Le Président turc Recep Tayyip Erdogan a reçu, jeudi 2 janvier, le nouvel ambassadeur d’Algérie en Turquie, Mourad Adjabi, au palais présidentiel.

Le nouvel ambassadeur de l’Algérie auprès d’Ankara a remis ses lettres de créance au président Erdogan. Aucune autre information n’a filtré sur une quelconque discussion entre les deux hommes. En revanche, le timing de cette réception n’est point anodin, selon plusieurs observateurs. En effet, l’officialisation de la prise de fonction de Mourad Adjabi à la tête de la représentation diplomatique de l’Algérie en Turquie intervient dans une conjoncture politique, très particulière.

Vers une crise diplomatique entre l’Algérie et la Turquie  

Le conflit libyen, entre le gouvernement de Tripoli de Fayez Al Sarraj à l’Ouest, et les forces du maréchal Haftar à l’Est, attise depuis quelques semaines, la tension entre Alger et Ankara.

La Turquie a décidé d’envoyer des troupes aux côtés de l’armée de Tripoli. En revanche, l’Algérie a réaffirmé hier, à travers son ministre des Affaires étrangères Sabri Boukadoum, son refus de toute forme d’intervention étrangère près de ses frontières. « L’Algérie n’accepte aucune présence étrangère sur le sol du pays voisin, quel que soit le pays qui veut intervenir », a-t-il indiqué soulignant que « la langue de l’artillerie ne peut être la solution. Cette dernière réside dans un dialogue sérieux entre les belligérants avec l’aide des pays voisins, notamment l’Algérie ».

L’Algérie favorise une solution pacifique

Sabri Boukadoum a envoyé un message clair au président turc. Il explique que « l’Algérie va présenter des initiatives concrètes pour une sortie de crise dans les jours à venir ». Il précise que « la solution ne peut être envisagée que dans le cadre d’un dialogue interlibyen et que l’Algérie favorise une solution pacifique à cette crise ».

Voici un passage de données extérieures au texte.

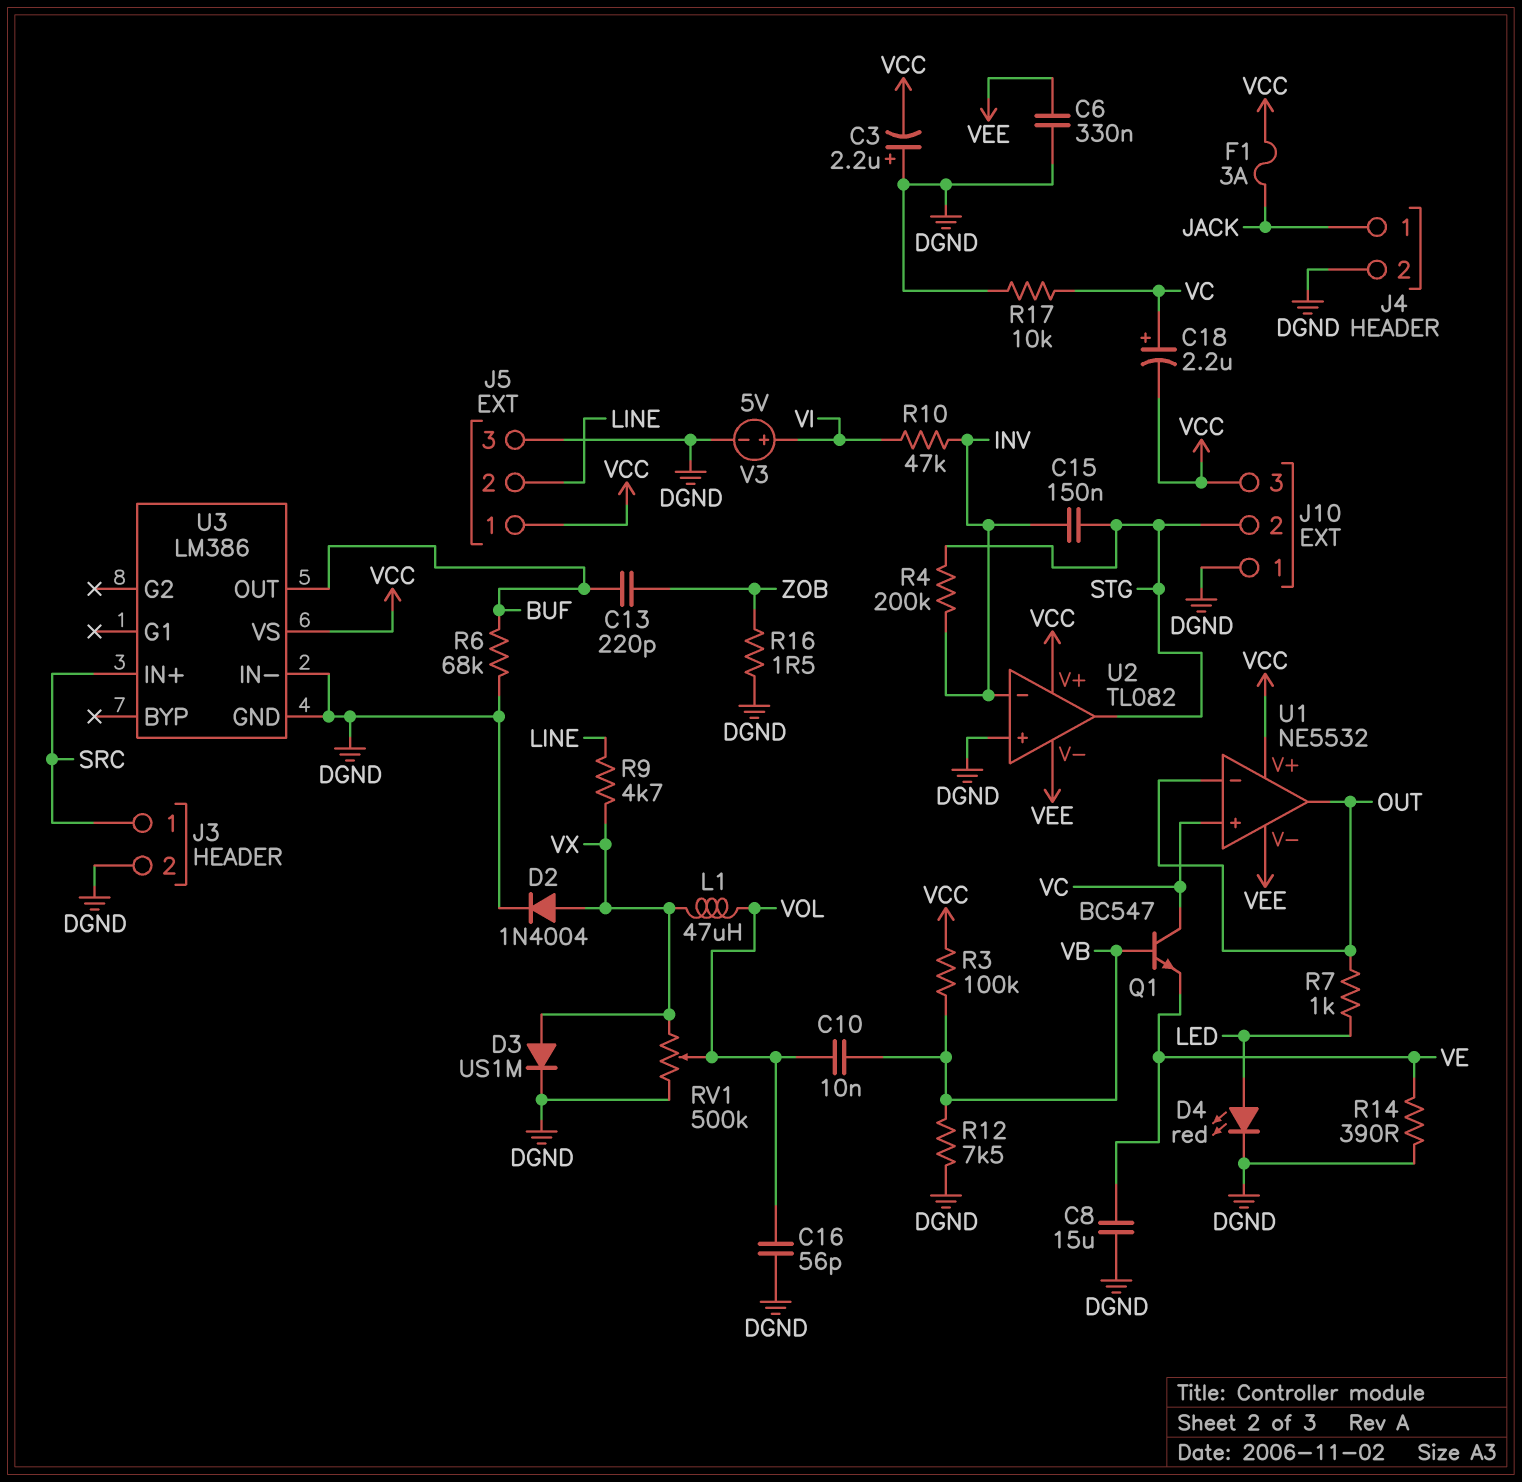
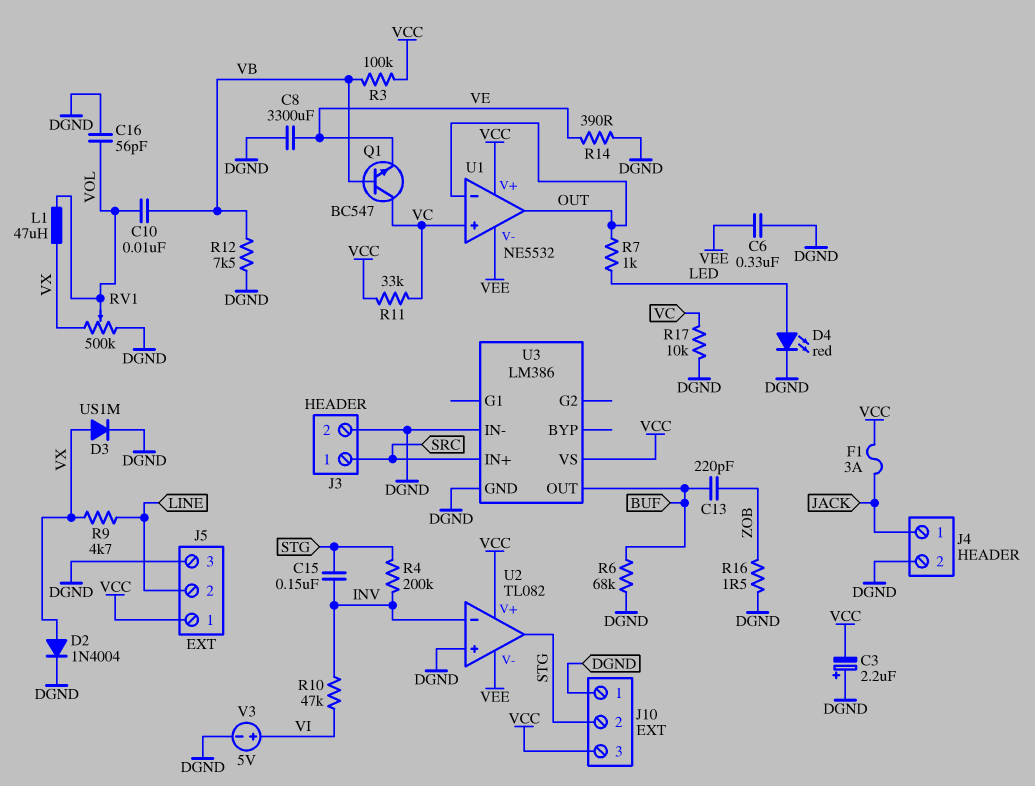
C8: 15uF (DGND, VE) -> 3300uF (DGND, VE)
C18: 2.2uF (plus VC, minus VCC) -> none
R11: none -> 33k (VC, VCC)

L'Algérie, première puissance militaire de la région du grand Maghreb, refuse d’être mise devant le fait accompli. Elle n'aurait pas été consultée par les Turcs ni par les Libyens. L'Armée algérienne qui n'a pas été consultée non plus s’inquiète de se retrouver entourée par deux armées étrangères sur ses frontières; l'armée française au sud, sur le territoire malien et éventuellement l'armée turque sur la frontière sud-est sur le territoire libyen.